To create a data outcome rather than multiple path outcomes, in the Properties panel, in the Output section, in the Rule Type drop-down list, we select Data Return Rule.
This reveals controls that we can use to define a data output for our rule. By default, the Output Type is still “Boolean.” We want Rule 1 to output an Account object for display in [Form] Form 1. To do this, we will click the Output Type selector.
The resulting pop-up allows us to navigate through all of the data structures in our system and select the one that’s right for our purpose. We will find Account then click OK.
Next, we need to define the two new user accounts that will be returned, depending on Rule 1’s outcome.

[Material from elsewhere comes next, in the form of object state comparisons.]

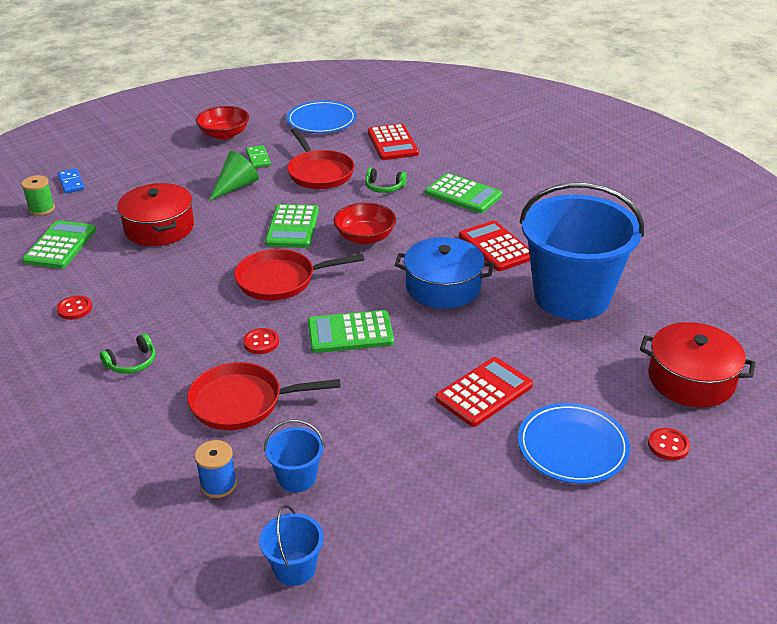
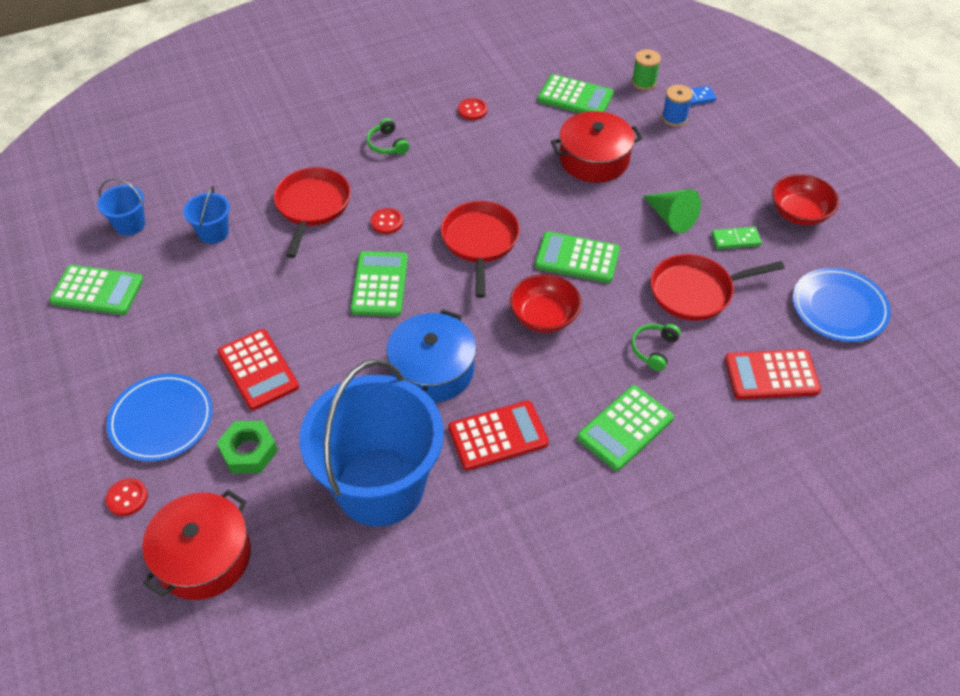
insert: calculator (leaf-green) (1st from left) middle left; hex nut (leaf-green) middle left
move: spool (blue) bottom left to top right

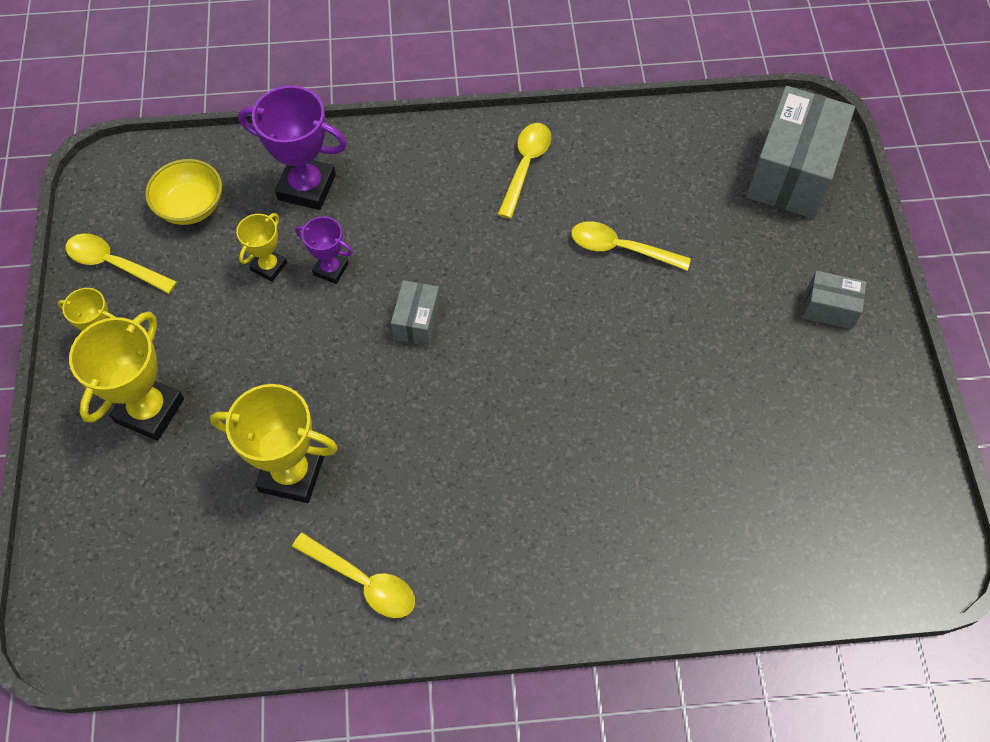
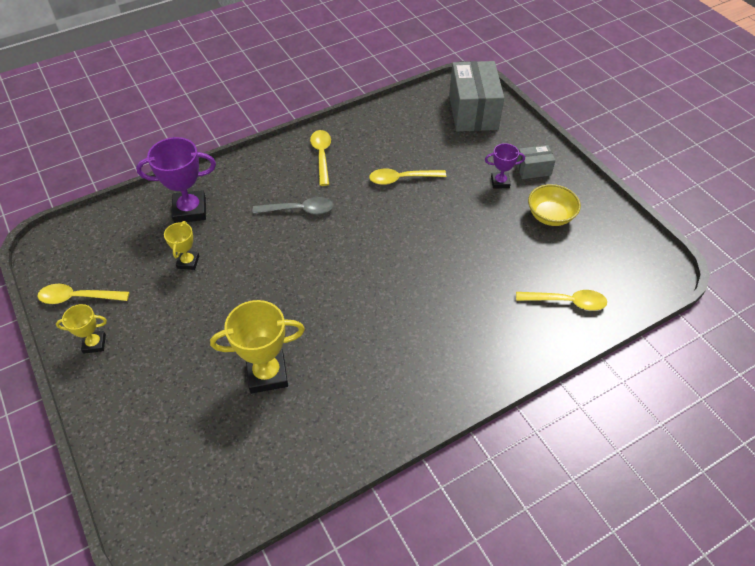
delete: prize cup (bright yellow) (2nd from left) middle left; package (grey) (1st from left) centre
insert: tablespoon (grey) centre
move: deep dish (bright yellow) top left to middle right; tablespoon (bright yellow) (2nd from left in the first image) bottom centre to tablespoon (bright yellow) (4th from left) middle right; prize cup (royal purple) (2nd from left) middle left to top right

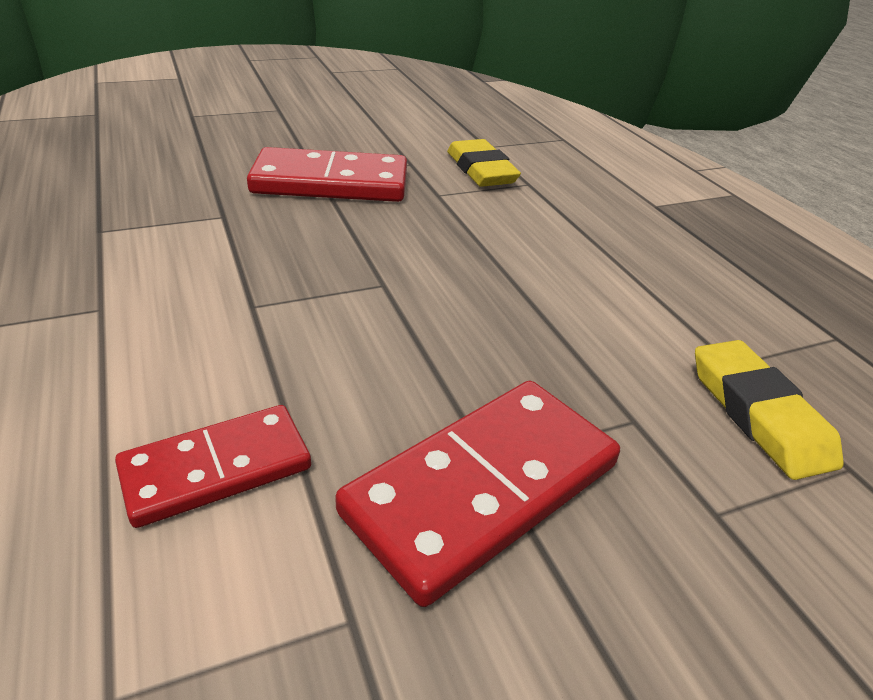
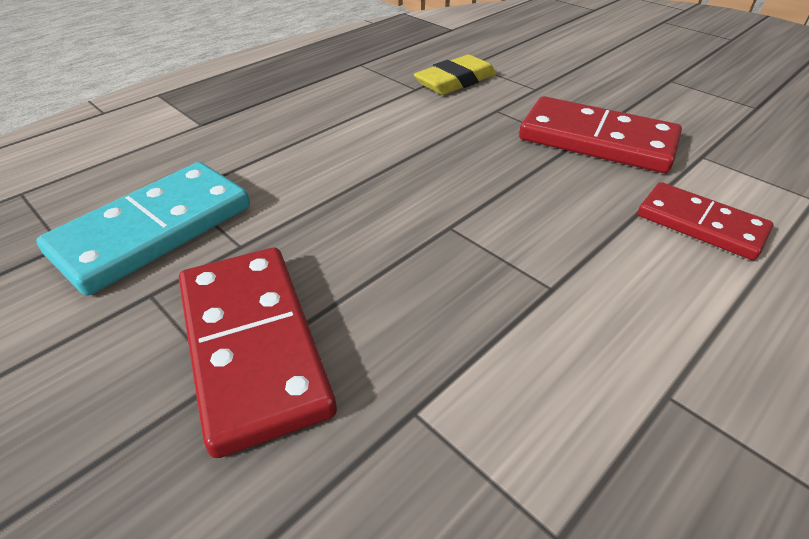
replace: gum eraser (bright yellow) (1st from left) top centre to domino (turquoise) middle left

In the Text Rule View, click (Add) to the right from the Return step in Then section. Next, from the Mapping Type drop-down list, we select Constant . . .
. . . then click the Value selector.
We enter an EmailAddress and EntityName and click Save, first entering a new Account object belonging to “Amol”
then one for “Rahul.”
This completes our rule. After we’ve saved it and closed the Rule Designer, we can continue in the Flow Designer.
When we connect the rest of our paths, we’ll notice that Rule 1 has only one outcome path Done rather than the True and False paths we would see for a simple rule. This is the path along which one of the Account objects we created in Rule 1 will pass.
Once our paths are all connected, we will select Rule 1 and click the Show Mapping Editor link in the Properties panel to complete the mappings for Rule 1.
Rule 1 expects the numeric input Exp, which we defined in the Rule Designer. To map it, we will drag and drop the anchor for ParseNumber1_Output to Exp, and click OK to exit the Mapping Editor.
We’ll also want to map the input for [Form] Form 1, so we’ll select it and click the Show Mapping Editor link.
Because we want the form to display details about whichever Account object is outputted by Rule 1, we will map Rule 1 ‘s Result to the first item (Item 0) in the input collection account, then click OK to exit the Mapping Editor.
This completes our flow, so we save it and run it in the Debugger.
Note that in Decisions version 3.5 and above, you’ll need to click on Test Flow to access the Debugger.
We’re presented with a form into which we can enter “Name” and “Years of Experience.” When we enter “4” years of experience
we’re presented with a form containing details of a new user account belonging to Rahul.
We’ll click the Diagram tab to view the flow’s execution.
If we enter a number less than three for “Years of Experience”, such as “1”
we’re presented with a form containing details of a new user account belonging to Amol.